With its in-house finance business back on track and its ledger returning to black, Conn’s is revving up its expansion plans again.

The multiregional furniture, appliance and tech chain, which had been vexed by a string of quarterly losses, said it’s planning to open upward of nine new stores next year after limiting its ribbon-cutting to three locations in 2017.

The return to buildout mode is a testament to chairman/CEO Norm Miller, who engineered a turnaround during his brief two-year tenure by shoring up the company’s lending unit and bringing in a new management team.

In a series of strategic moves designed to shore up its ailing consumer finance business and restore investor confidence, Conn’s has changed chief executives, sold off $1.4 billion in customer credit receivables, and will use $75 million of the proceeds to repurchase stock and repay loans.

Conn's chairman/CEO Norm Miller

As Oppenheimer analysts Brian Nagel and David Bellinger observed earlier this fall: “The past several years proved tumultuous for Conn’s, as the company struggled to balance its credit and retail operations amid a fluid macro backdrop. … Now under the direction of new CEO Norm Miller, and his freshly assembled team of senior leaders, the Conn’s credit business is on a much more solid footing, and supportive of a return to expansion in retail.”

Conn’s comeback was confirmed in yesterday’s fiscal third-quarter earnings report, covering the three months ending Oct. 31. Net income was $1.6 million, vs. a year-ago net loss of $3.8 million, and the company’s 60-plus-day delinquency rate on customer credit fell year-over-year for the first time since 2013 as Miller instituted a new direct-loan program and outsourced its 0 percent finance promotions.

One pain point, however, was retail sales.
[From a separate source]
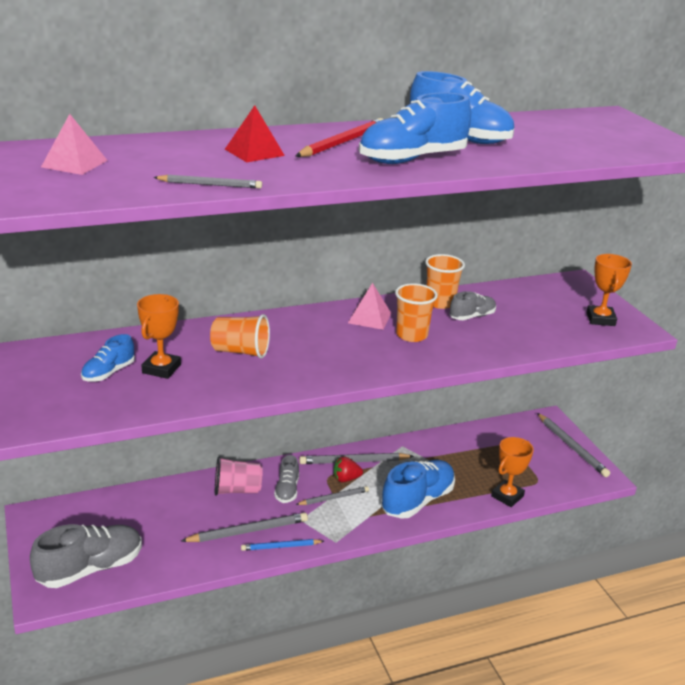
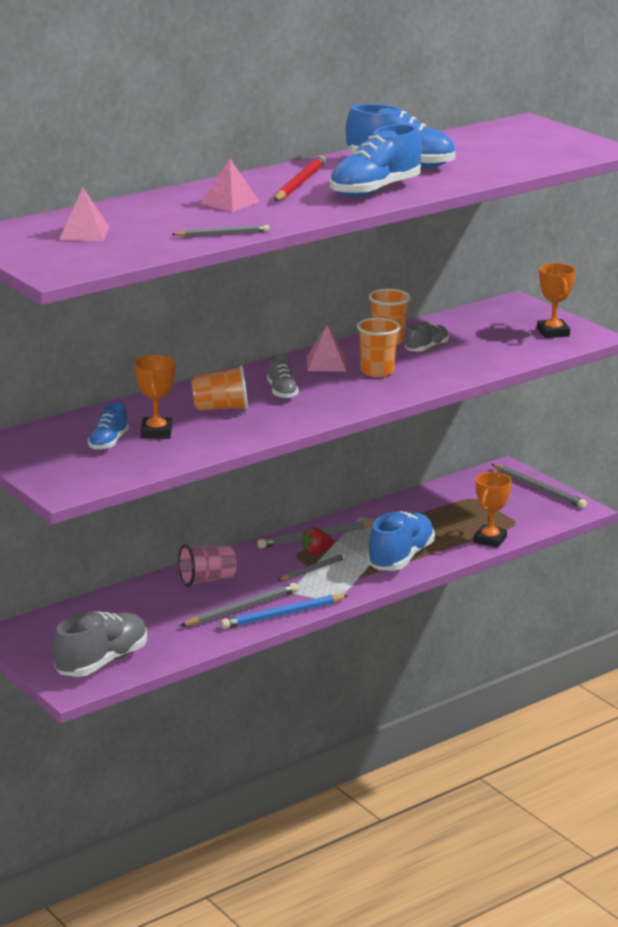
camera: 15 degrees left, 5 degrees down
(254, 152) = (230, 202): red pyramid -> pink pyramid
(281, 546) = (283, 615): blue pencil -> blue pencil, size x1.57
(287, 490) = (260, 571): grey shoe -> grey shoe (282, 392)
Despite a post-hurricane rebuilding bump, revenue fell 5.3 percent to $291.9 million and comps declined 7 percent on weakness across the board but particularly in CE and commissions from extended-service contracts.
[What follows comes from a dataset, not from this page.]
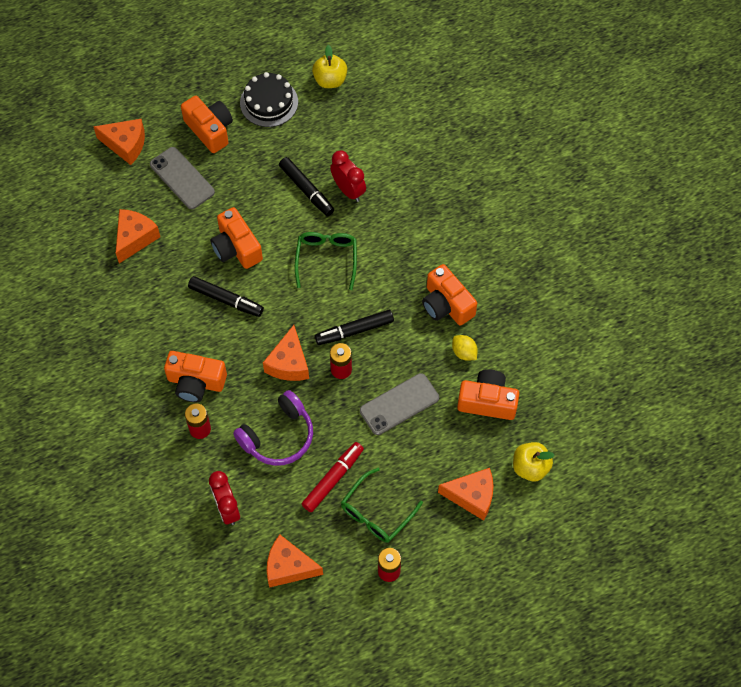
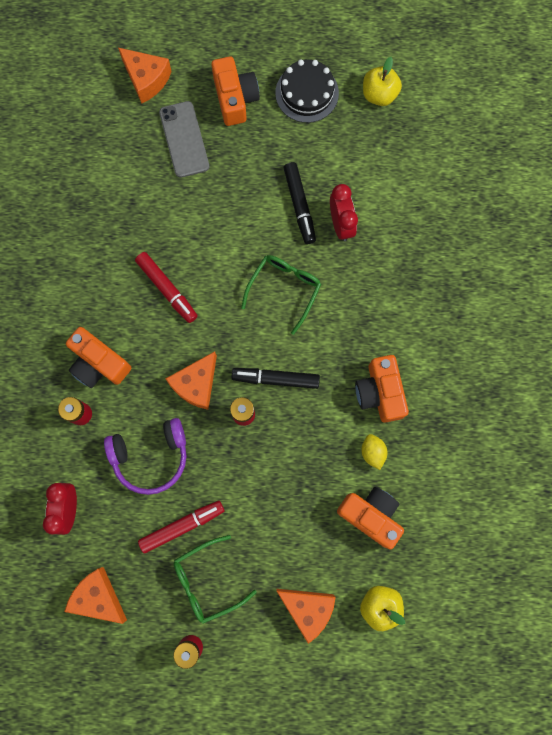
camera: 25 degrees right, 15 degrees up
(135, 238) = (110, 184): orange cheese -> none
(226, 300) = (167, 289): black marker -> red marker
(236, 248) = (202, 238): orange camera -> none
(399, 404) = (282, 478): grey phone -> none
The company attributed the downturn to “general softness in consumer spending,” but higher average selling prices (ASPs) — led by home office (up 15.5 percent) and furniture (up 9.3 percent) — produced record third-quarter retail gross margins of 39.8 percent and “another quarter of strong retail operating income,” Miller said, totaling $29.6 million.

Next year’s stores will open in current markets to leverage existing infrastructure, he noted. The Texas-based business operates 116 Conn’s HomePlus showrooms in 15 states from Colorado to the Carolinas, following an aggressive expansion strategy under Miller’s predecessor Theo Wright.

“I am encouraged by the successful transformation underway at Conn’s, and the long-term opportunities to create sustainable growth and profitability,” Miller added.